A magazine for friends of the Warren Alpert Medical School of Brown University.

How We Live Our Values


Social responsibility, both locally and globally

At Brown, students and faculty feel an obligation to create a better world for all.

Gisel Bello MD’22

Gisel Bello MD’22

Gisel Bello MD’22 couldn’t quite put words to the distinctive energy she experienced when she arrived on campus for her first medical school interview in 2017, but she could feel it among the students and faculty: a mix of deep humanity and a profound desire to make the world a better place: “a certain oomph,” she recalled.

Five years later, on the cusp of her graduation, she knew exactly the words to describe that feeling. “The ‘oomph’ I felt is social responsibility,” she said as part of her remarks for the 50 Years of Medicine opening celebration in April. “As medical students at Brown, we are leaders devoted to improving the health and wellness of everyone.
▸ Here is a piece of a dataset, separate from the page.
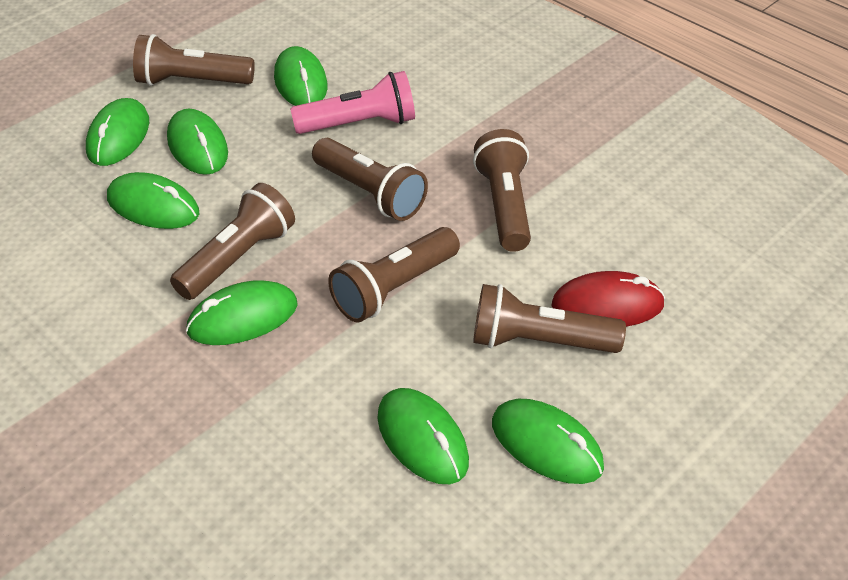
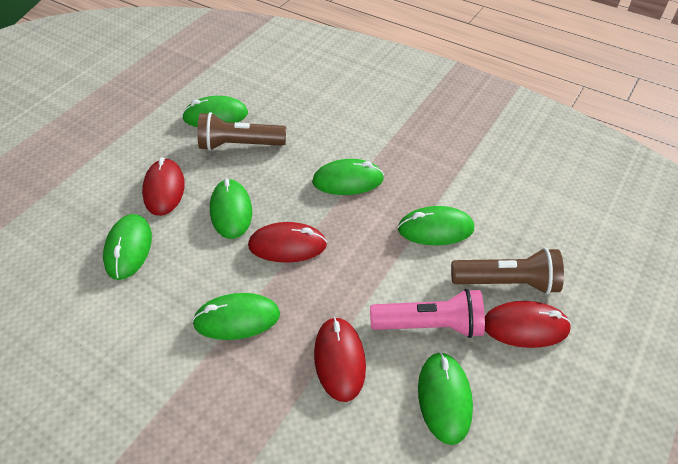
brown flashlight: 6 -> 2
red mouse: 1 -> 4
That means that sometimes we have to challenge the status quo. That means that when we find inequity in the systems we are part of, we challenge and hold to account the institutions responsible for those systems.”

That deep-seated commitment to improving the health and wellness of everyone was essential to the School’s very existence: in the 1960s, a major driver for the development of a medical school was to support the health of Rhode Island’s residents. At the time, critically ill patients had to be sent out of state. With no tertiary care facilities, it was difficult to recruit specialists who could provide patient care for complex health challenges. A medical school could help solve those problems and lead to a healthier state for everyone.
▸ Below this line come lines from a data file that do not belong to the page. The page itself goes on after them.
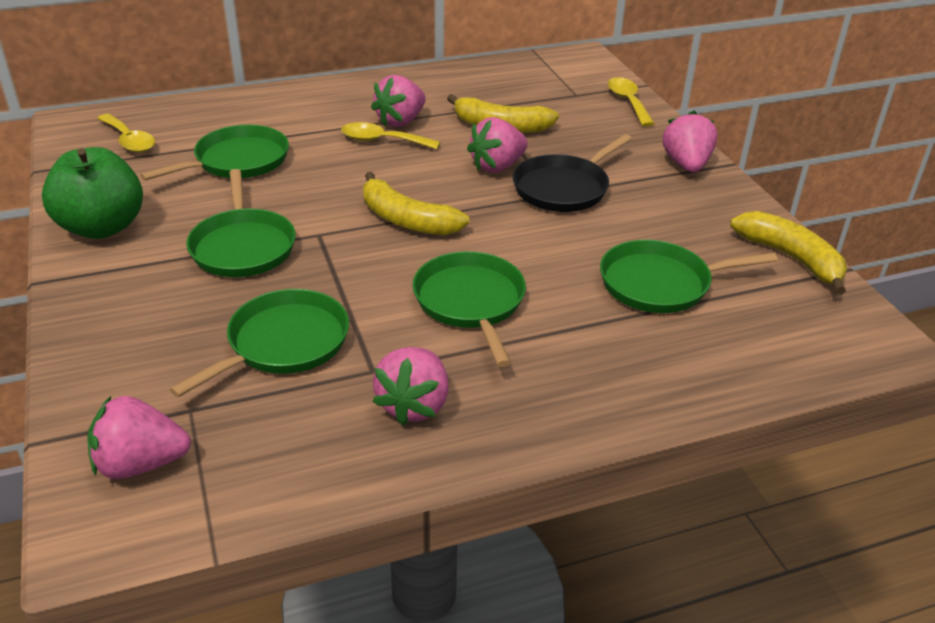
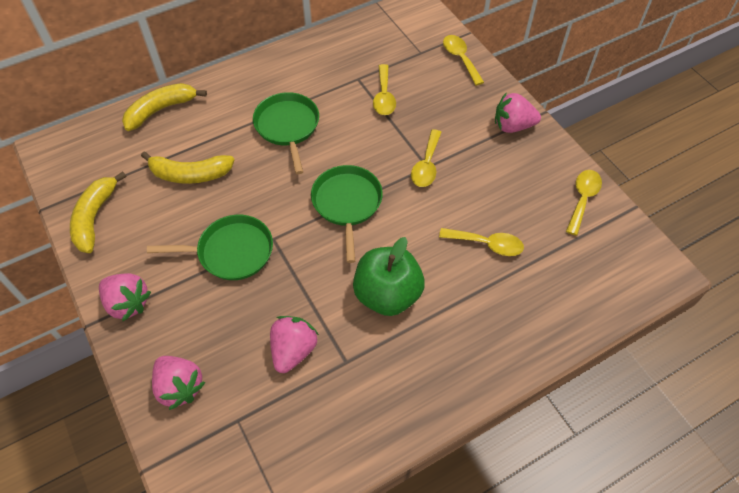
black pan: 1 -> 0
green pan: 5 -> 3
pink strawberry: 5 -> 4
yellow spoon: 3 -> 5

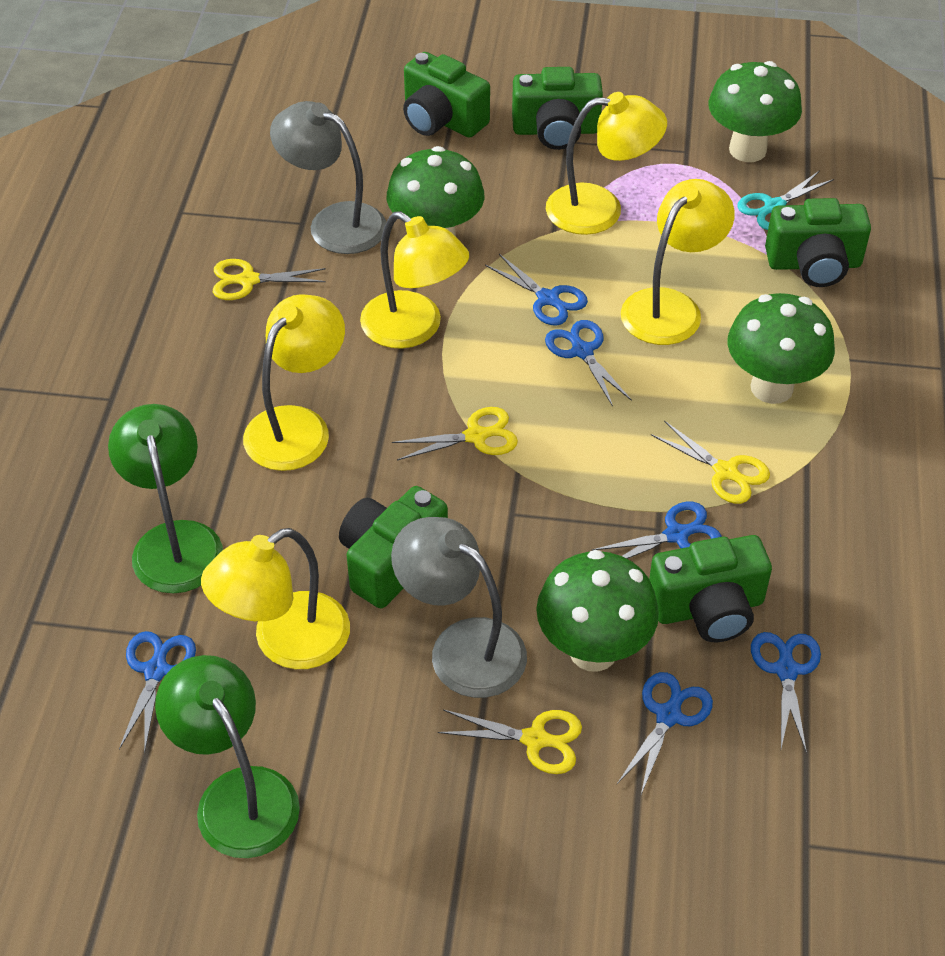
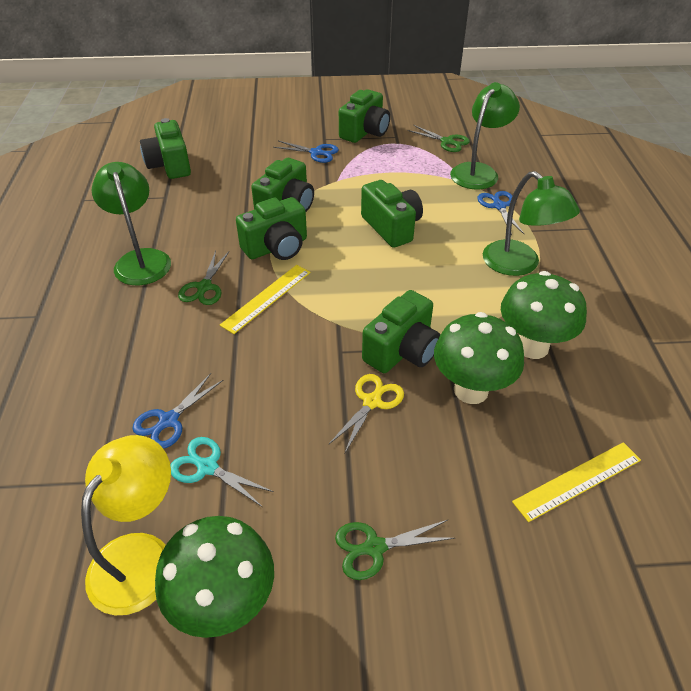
blue scissors: 6 -> 3
green camera: 5 -> 6
green lamp: 2 -> 3
green mushroom: 4 -> 3
green scissors: 0 -> 3
grey lamp: 2 -> 0
yellow lamp: 5 -> 1
yellow ruler: 0 -> 2
yellow scissors: 4 -> 1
Since then, that sense of social responsibility has deepened and expanded. For example, partnerships with outside institutions have offered new opportunities to make an impact, including a collaboration between Brown, The Miriam Hospital, and the Rhode Island Department of Corrections. A distinctive program developed for incarcerated individuals who have opioid use disorder has helped dramatically reduce deaths in these individuals after they are released.

In 2020, Adam Levine, MD, MPH, who directs the Center for Human Rights and Humanitarian Studies, saw an opening to make a difference during the pandemic: the center’s “training of the trainers” course in COVID-19 preparedness and response for health care workers was ultimately delivered to more than 80,000 frontline health leaders in more than 55 countries. In many ways, the pandemic illuminated how many people are vulnerable in times of crisis, and how much work remains. At Brown, the charge will always be to turn that “oomph” into action.